A pregnant woman disappears in a small Ohio town on Christmas Eve, and guides us through her life and death.

Part mystery, part elegy, this melancholy new drama from Melissa Ross (Thinner Than Water) starts with narrator Annabel (Cyd Blakewell) telling us she's speaking from the afterlife. The rest of Ross's first act gives us flickers of insight into how she died, while Act II looks back through windows into some of the defining, happy moments of Annabel's life.

Annabel, we learn early on, was eight months pregnant when she was killed, and Act I flashes through the investigation into her disappearance, strongly suggesting—though never confirming—that it was her philandering husband (Jay Worthington, creepily unctuous) who did the deed. Her death becomes one of those stories of pretty, small-town white women who become tabloid fodder; "I was on the cover of People magazine twice," she tells us at one point.

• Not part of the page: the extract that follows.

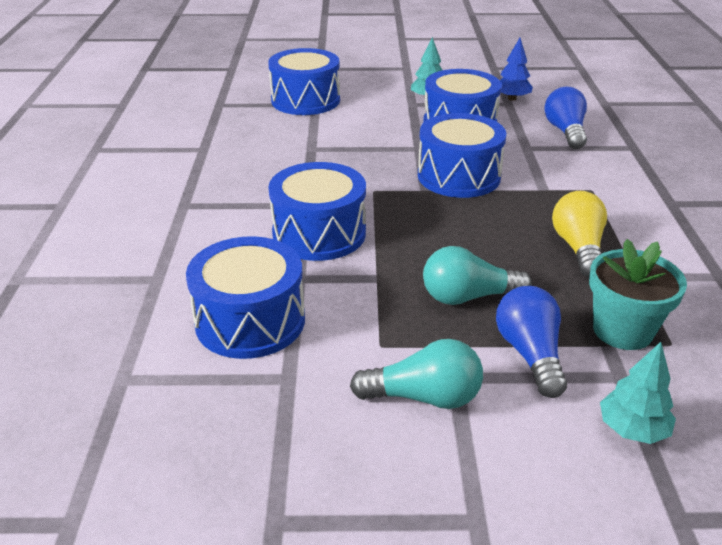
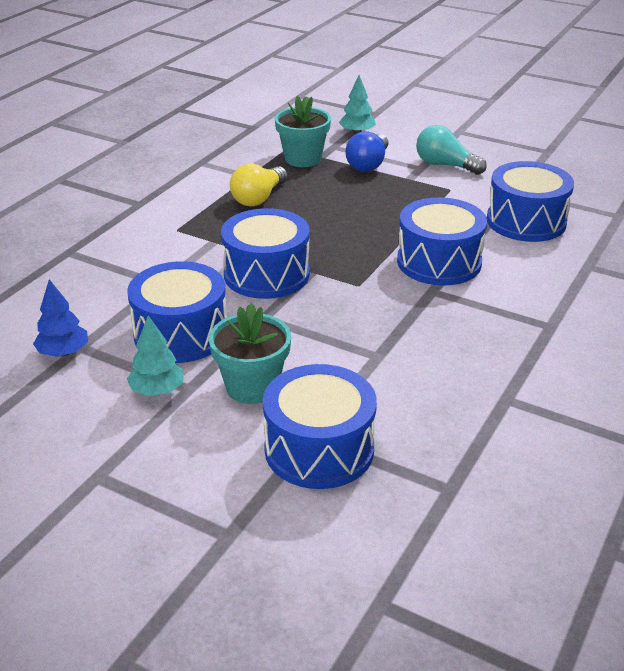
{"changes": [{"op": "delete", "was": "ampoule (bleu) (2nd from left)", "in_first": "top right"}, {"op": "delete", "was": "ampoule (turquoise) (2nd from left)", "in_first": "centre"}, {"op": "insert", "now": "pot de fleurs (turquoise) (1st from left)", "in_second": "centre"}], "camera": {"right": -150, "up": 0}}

After the intermission, though, Annabel resets the clock to show us the good times.

The Gift Theatre's ensemble, directed by John Gawlik and led by Blakewell's affecting, engagingly off-kilter delivery, sells the central everyperson premise with gusto: None of us is ever more than a single bad decision away from becoming a headline. Annabel's life, despite its tragically early end, was one that was not extraordinary but extra ordinary. Cherish, then, the ordinary good times.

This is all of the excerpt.